Five weeks ago it was 10,000 backtests; today it's over 40,000. With 4x the data, the "beats Buy & Hold" rate falls from 64% to 52%, four in five runs land below 50% win rate, and one memecoin still holds its 197,923% record. What selection bias does to sample size — on real numbers.

35 days ago we wrote about the first 10,000 backtests. Today the Arena stands at over 40,000. The first ten thousand took 41 days. The next thirty thousand took 35.

That's the boring headline. The interesting one is in the numbers — and especially in how the numbers changed when the sample quadrupled. Because bigger samples aren't just "more of the same." They wash out what small samples flatter.

What changed about the pace

Milestone	Day	Total backtests	Avg/day to date
10k	Day 41	10,154	248
40k	Day 76	40,777	537

The second 30,000 ran at roughly 880 backtests per day — more than triple the launch pace. Honest caveat: a large share of that jump is not user clicks but our systematic coverage engine. Since the 10k post, the daily pipeline that fills the strategy×asset matrix for Strategy Insights and the Edge Library has been running. That's exactly what we promised at 10k — and it changes how you have to read the aggregate numbers.

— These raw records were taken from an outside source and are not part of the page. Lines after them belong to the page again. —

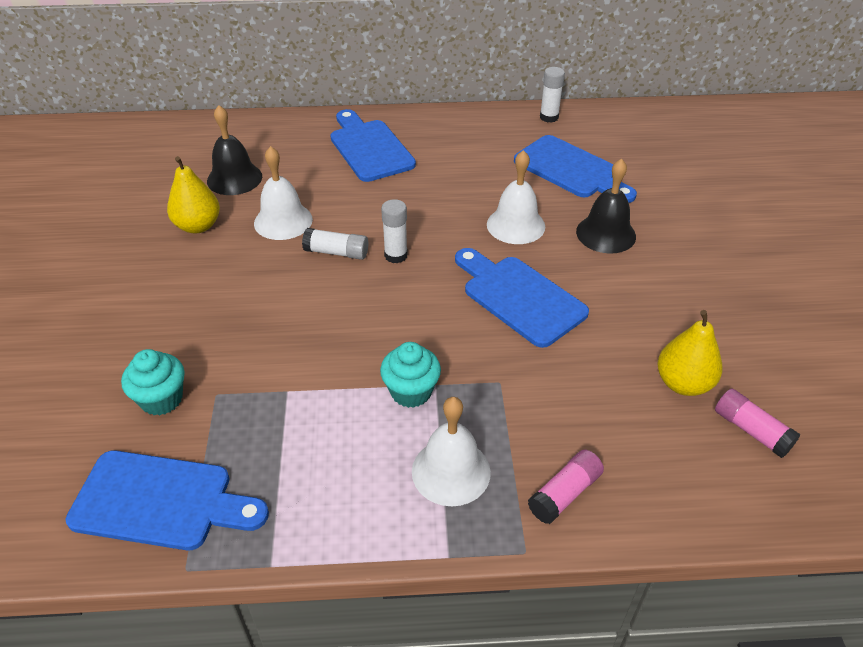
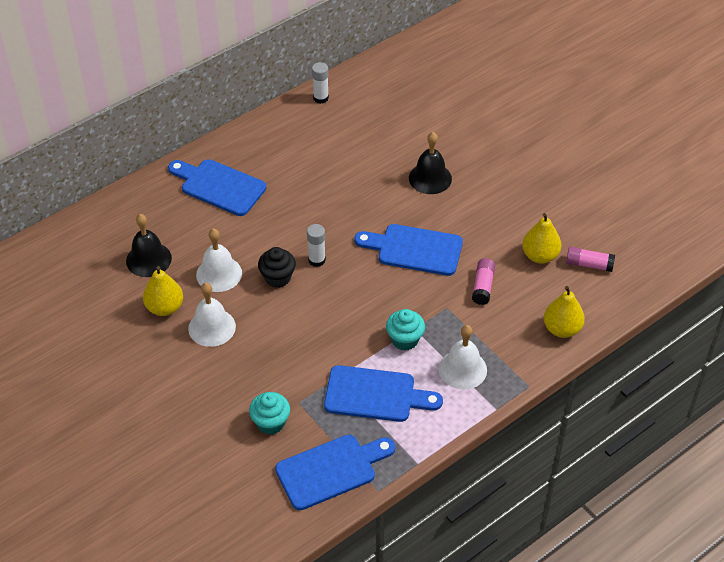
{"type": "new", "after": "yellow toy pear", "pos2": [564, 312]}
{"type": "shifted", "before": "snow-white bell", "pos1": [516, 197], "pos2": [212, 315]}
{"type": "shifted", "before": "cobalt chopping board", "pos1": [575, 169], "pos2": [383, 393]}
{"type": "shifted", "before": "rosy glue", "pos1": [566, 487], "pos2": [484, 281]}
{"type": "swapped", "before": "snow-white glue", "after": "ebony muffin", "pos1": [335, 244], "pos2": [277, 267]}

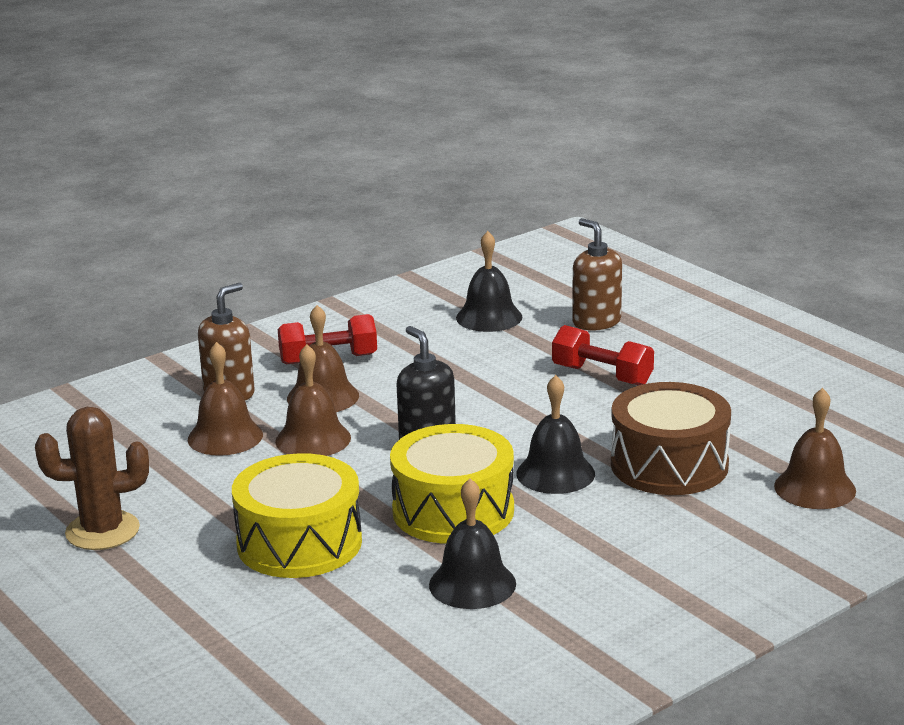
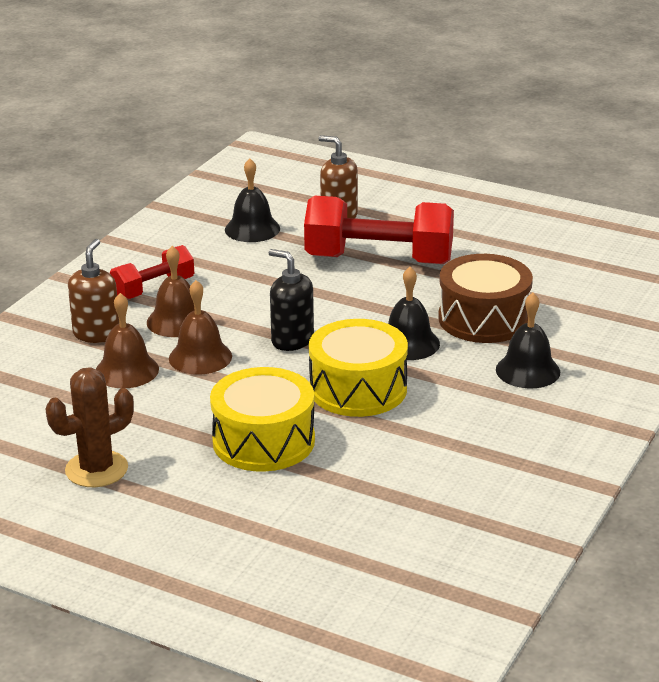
{"type": "gone", "before": "russet bell", "pos1": [815, 448]}
{"type": "shifted", "before": "ebony bell", "pos1": [472, 543], "pos2": [528, 340]}
{"type": "scaled", "before": "scarlet hand weight", "pos1": [603, 355], "pos2": [379, 230], "scale": 1.82}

The strategy distribution now measures something else

At 10k the distribution was user-driven: RSI/SMA Cross had nearly 10x the runs of #2. Today:

Strategy	Runs	Share
rsi_sma	6,439	15.8%
stoch_rsi_sma	4,428	10.9%
ema_trend_bias	4,153	10.2%
rsi_ob_os	3,429	8.4%
golden_cross	3,428	8.4%
wma_trend	3,271	8.0%

The distribution flattened. The reason isn't that users suddenly love Stochastic RSI — it's that the coverage engine runs every strategy systematically across the universe. At 10k the distribution measured user taste. At 40k it measures our coverage. Both are valid, but they're not the same thing — and if you don't separate them, you read the wrong story out of the numbers.

The inconvenient truth, now even sharper

The win-rate distribution across all runs with at least 5 trades:

Win rate	Backtests
<30%	6,057
30–50%	14,890
50–60%	2,623
60–70%	1,393
70–80%	650
>80%	579

80% of all backtests come in under 50% win rate. At 10k it was 60%. Only 4.7% break above 70% — the "70% win-rate strategy" from trading Twitter lives in the top five percent, usually on a handful of trades.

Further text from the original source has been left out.